Four short stories, roughly 25 minutes each, make up the honest and hard-hitting feature I Am, directed by Onir. In the first, Nandita Das is an embittered woman determined not to lean on a partner to fulfill her desire for a baby. The next is about a displaced Kashmiri Hindu, played by Juhi Chawla, who returns to Srinagar after 16 years, to sell her old home and confront the ghosts of the past. The third stars Sanjay Suri as a manipulative filmmaker still grappling with the sexual abuse he suffered in his youth. And Rahul Bose appears in the fourth as a gay man brutally exploited because his sexual orientation makes him a criminal in his own country.

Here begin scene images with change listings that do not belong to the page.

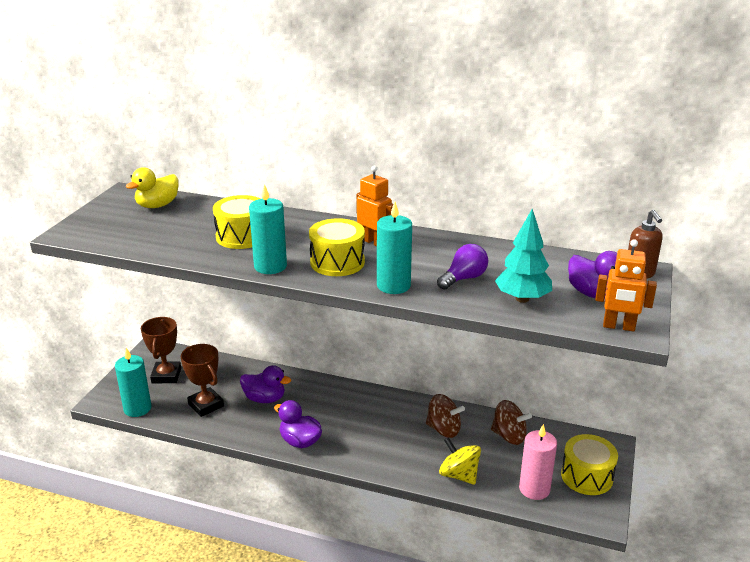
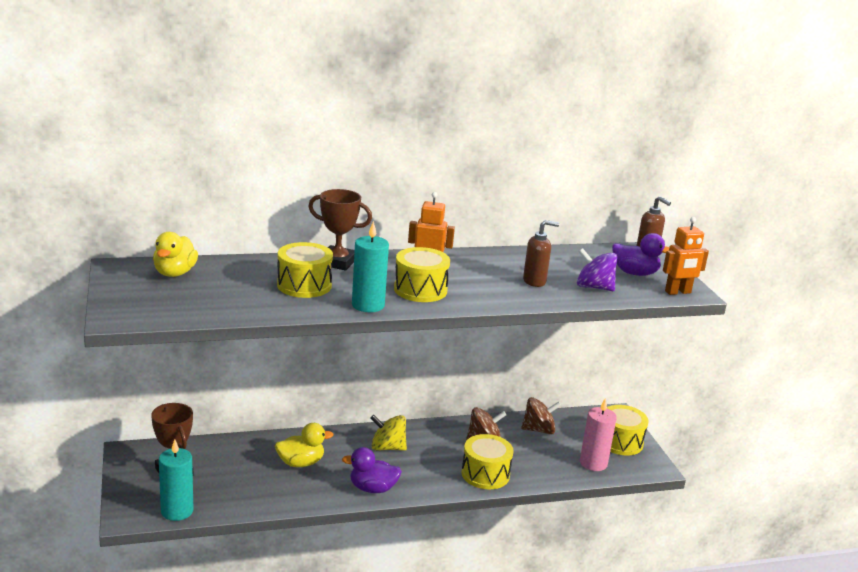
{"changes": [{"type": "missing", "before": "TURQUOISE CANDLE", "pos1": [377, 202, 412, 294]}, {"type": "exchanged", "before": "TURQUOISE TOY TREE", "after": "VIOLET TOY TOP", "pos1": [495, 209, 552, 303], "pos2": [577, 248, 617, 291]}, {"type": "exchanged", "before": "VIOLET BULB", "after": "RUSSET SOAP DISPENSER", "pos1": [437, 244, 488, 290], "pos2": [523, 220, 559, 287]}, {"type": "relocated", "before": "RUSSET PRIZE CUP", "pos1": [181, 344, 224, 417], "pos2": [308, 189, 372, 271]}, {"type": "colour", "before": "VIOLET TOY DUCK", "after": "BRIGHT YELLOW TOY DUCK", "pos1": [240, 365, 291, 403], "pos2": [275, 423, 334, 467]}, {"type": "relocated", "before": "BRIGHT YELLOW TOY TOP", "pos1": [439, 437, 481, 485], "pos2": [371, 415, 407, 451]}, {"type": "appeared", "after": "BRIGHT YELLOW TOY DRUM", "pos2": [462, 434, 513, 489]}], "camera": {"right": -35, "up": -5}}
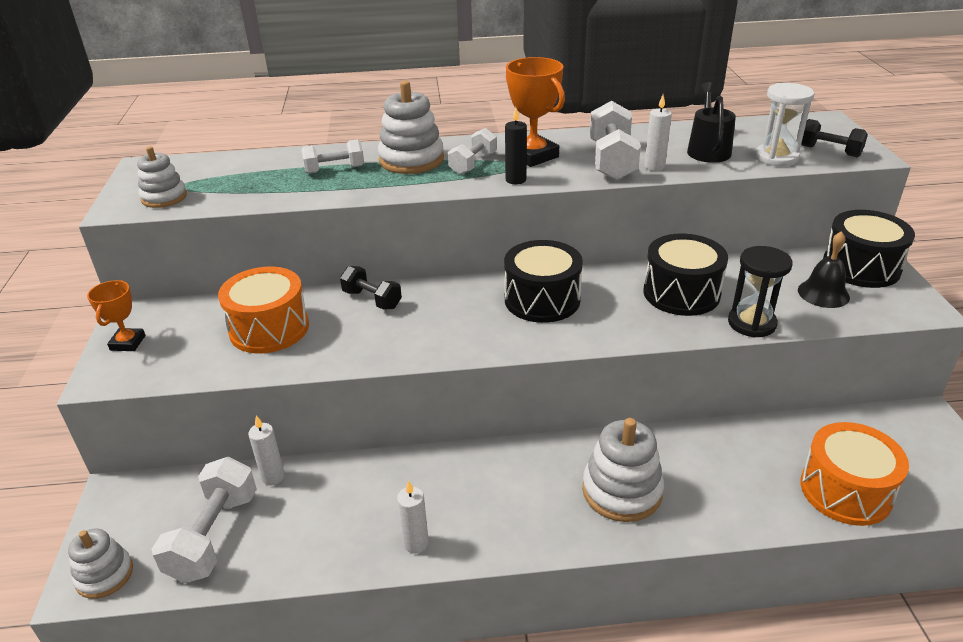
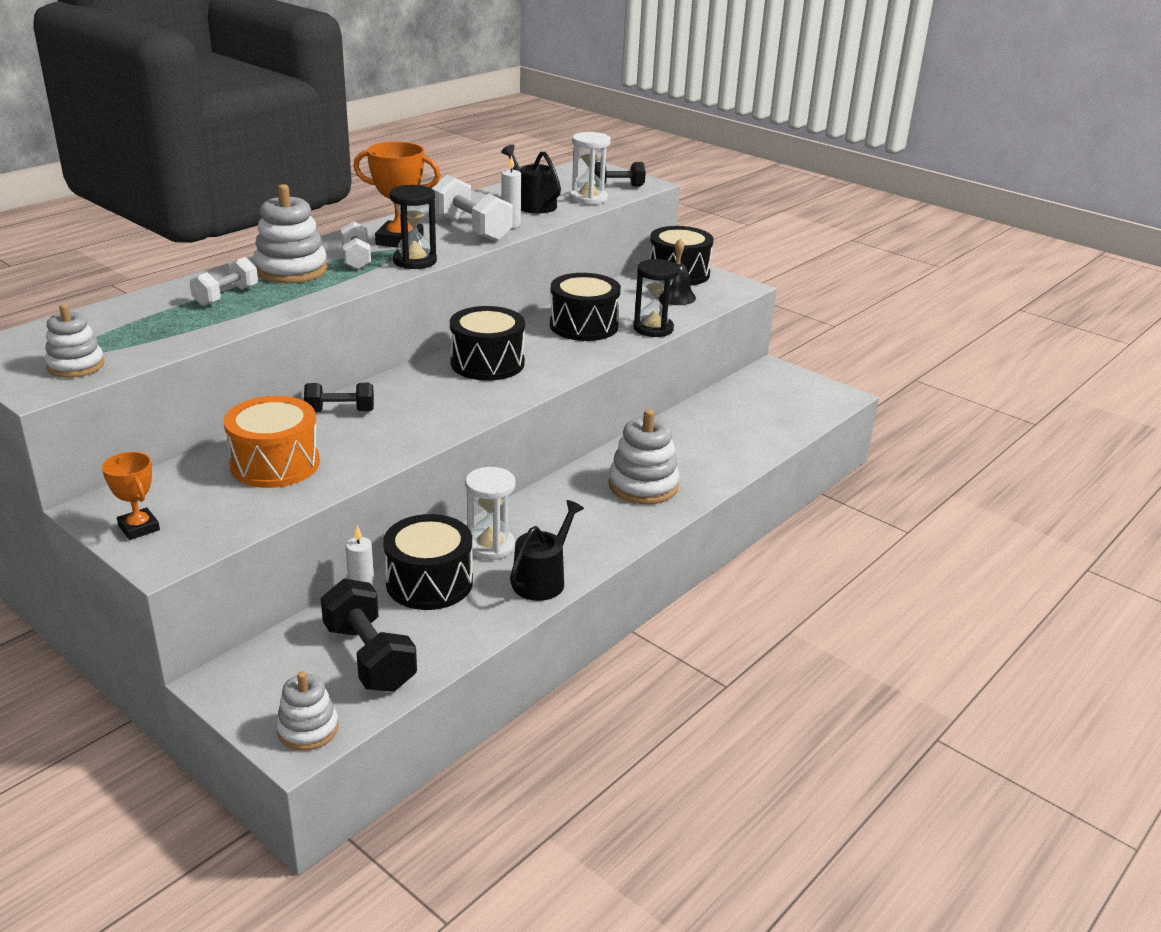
{"changes": [{"type": "exchanged", "before": "EBONY CANDLE", "after": "EBONY SAND TIMER", "pos1": [505, 107, 527, 184], "pos2": [390, 185, 437, 269]}, {"type": "missing", "before": "ORANGE TOY DRUM", "pos1": [800, 422, 909, 526]}, {"type": "colour", "before": "SNOW-WHITE DUMBBELL", "after": "EBONY DUMBBELL", "pos1": [152, 457, 257, 583], "pos2": [321, 578, 417, 692]}, {"type": "exchanged", "before": "SNOW-WHITE CANDLE", "after": "EBONY WATERING CAN", "pos1": [397, 480, 429, 554], "pos2": [510, 500, 584, 601]}, {"type": "appeared", "after": "SNOW-WHITE SAND TIMER", "pos2": [465, 467, 516, 560]}, {"type": "appeared", "after": "EBONY TOY DRUM", "pos2": [383, 514, 473, 610]}], "camera": {"right": -45, "up": -5}}
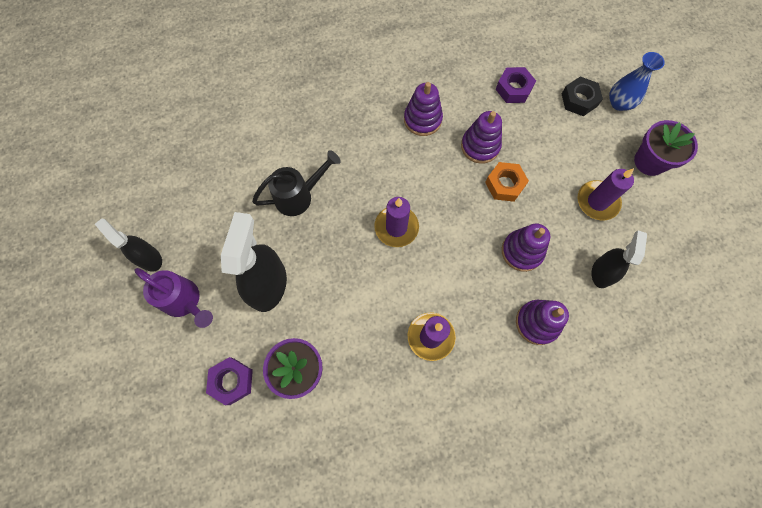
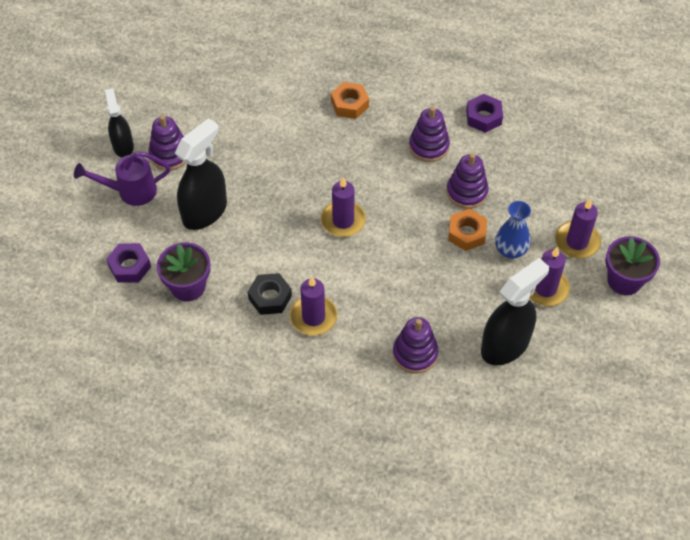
{"changes": [{"type": "relocated", "before": "COBALT TALL VASE", "pos1": [609, 52, 665, 111], "pos2": [495, 201, 531, 259]}, {"type": "relocated", "before": "VIOLET NUT", "pos1": [495, 67, 536, 103], "pos2": [466, 94, 503, 133]}, {"type": "relocated", "before": "EBONY NUT", "pos1": [562, 76, 603, 116], "pos2": [248, 273, 292, 315]}, {"type": "missing", "before": "EBONY WATERING CAN", "pos1": [252, 150, 341, 216]}, {"type": "relocated", "before": "VIOLET STACKING TOY", "pos1": [502, 224, 550, 272], "pos2": [149, 115, 185, 170]}, {"type": "size", "before": "EBONY SPRAY CLEANER", "pos1": [592, 231, 647, 288], "pos2": [481, 258, 549, 365], "scale": 1.62}, {"type": "spun", "before": "VIOLET WATERING CAN", "pos1": [135, 268, 213, 328], "pos2": [74, 151, 170, 206], "turn": 105}, {"type": "appeared", "after": "ORANGE NUT", "pos2": [331, 82, 369, 119]}, {"type": "appeared", "after": "VIOLET CANDLE", "pos2": [555, 199, 601, 258]}], "camera": {"right": 30, "up": -15}}
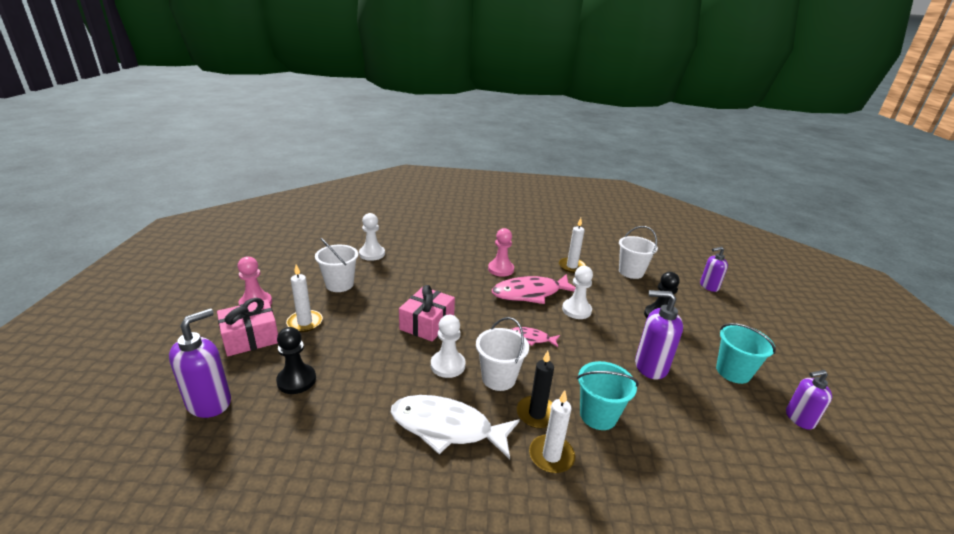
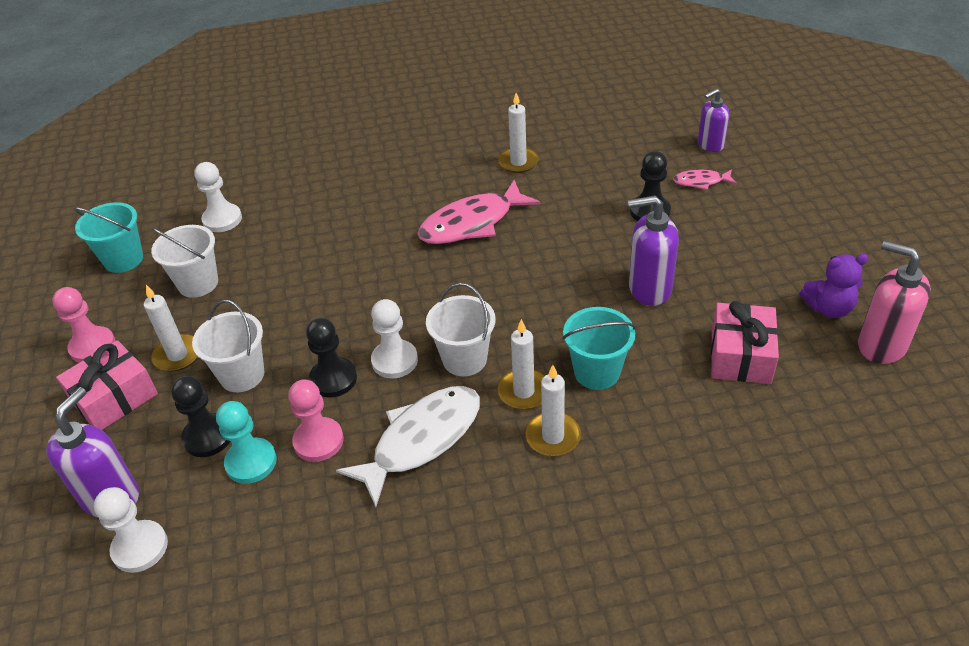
{"changes": [{"type": "relocated", "before": "SNOW-WHITE BUCKET", "pos1": [619, 226, 658, 279], "pos2": [192, 300, 264, 392]}, {"type": "relocated", "before": "ROSE-PINK PAWN", "pos1": [488, 228, 514, 277], "pos2": [288, 380, 344, 462]}, {"type": "relocated", "before": "SNOW-WHITE PAWN", "pos1": [562, 266, 593, 319], "pos2": [94, 487, 168, 573]}, {"type": "relocated", "before": "ROSE-PINK PRESENT", "pos1": [399, 285, 455, 342], "pos2": [711, 301, 779, 384]}, {"type": "relocated", "before": "TURQUOISE BUCKET", "pos1": [716, 323, 776, 384], "pos2": [74, 202, 143, 273]}, {"type": "relocated", "before": "ROSE-PINK FISH FIGURE", "pos1": [511, 327, 560, 347], "pos2": [673, 169, 737, 190]}, {"type": "colour", "before": "EBONY CANDLE", "after": "SNOW-WHITE CANDLE", "pos1": [517, 351, 554, 428], "pos2": [498, 319, 544, 410]}, {"type": "exchanged", "before": "VIOLET SOAP DISPENSER", "after": "VIOLET TEDDY BEAR", "pos1": [786, 370, 832, 430], "pos2": [800, 254, 869, 318]}, {"type": "spun", "before": "SNOW-WHITE FISH FIGURE", "pos1": [391, 395, 520, 459], "pos2": [336, 386, 480, 507], "turn": 135}, {"type": "appeared", "after": "ROSE-PINK SOAP DISPENSER", "pos2": [858, 241, 931, 364]}, {"type": "appeared", "after": "EBONY PAWN", "pos2": [306, 318, 357, 398]}, {"type": "appeared", "after": "TURQUOISE PAWN", "pos2": [216, 401, 277, 484]}], "camera": {"right": -10, "up": 15}}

Each recounting a tale of betrayal, the four chapters in I Am are held together by protagonists desperate to start afresh and assert their individual identity. Director Onir addresses relevant themes, but spares us that self-important tone that ‘issue-based’ films invariably tend to take. The stories in I Am unfold leisurely, and with a silent grace that makes it easy to root for its principal characters. There’s warmth and quiet dignity in the relationship between Nandita Das’ character and Purab Kohli’s, who make polite conversation in a doctor’s waiting room. There is a sad wistfulness in the scenes between Juhi Chawla’s character and her Muslim childhood friend, played by Manisha Koirala, whom she visits for the first time in many years. There’s playful mischief in the nervous flirtations between Rahul Bose’s character and Arjun Mathur’s who he encounters in a suburban coffee shop.
There is however, a slight sloppiness to the dialogues in the third film starring Sanjay Suri, and interlinking the four stories through common characters comes off as a tad labored.
Of the cast, Abhimanyu Singh stands out with a brazen, unflinching performance as a corrupt cop who misuses an unfortunate law to his advantage; and Juhi Chawla is a portrait of suppressed vulnerability as she confronts her feelings about an old home and an old friend. Even actors like Purab Kohli and Arjun Mathur leave a lasting impression in less showy roles.
Accompanied by a haunting score, I Am is an occasionally disturbing, but ultimately hopeful film about companionship and acceptance in this judgmental world. I’m going with three-and-a-half out of five for I Am. For its fine performances and its inherent honesty, don’t miss this one!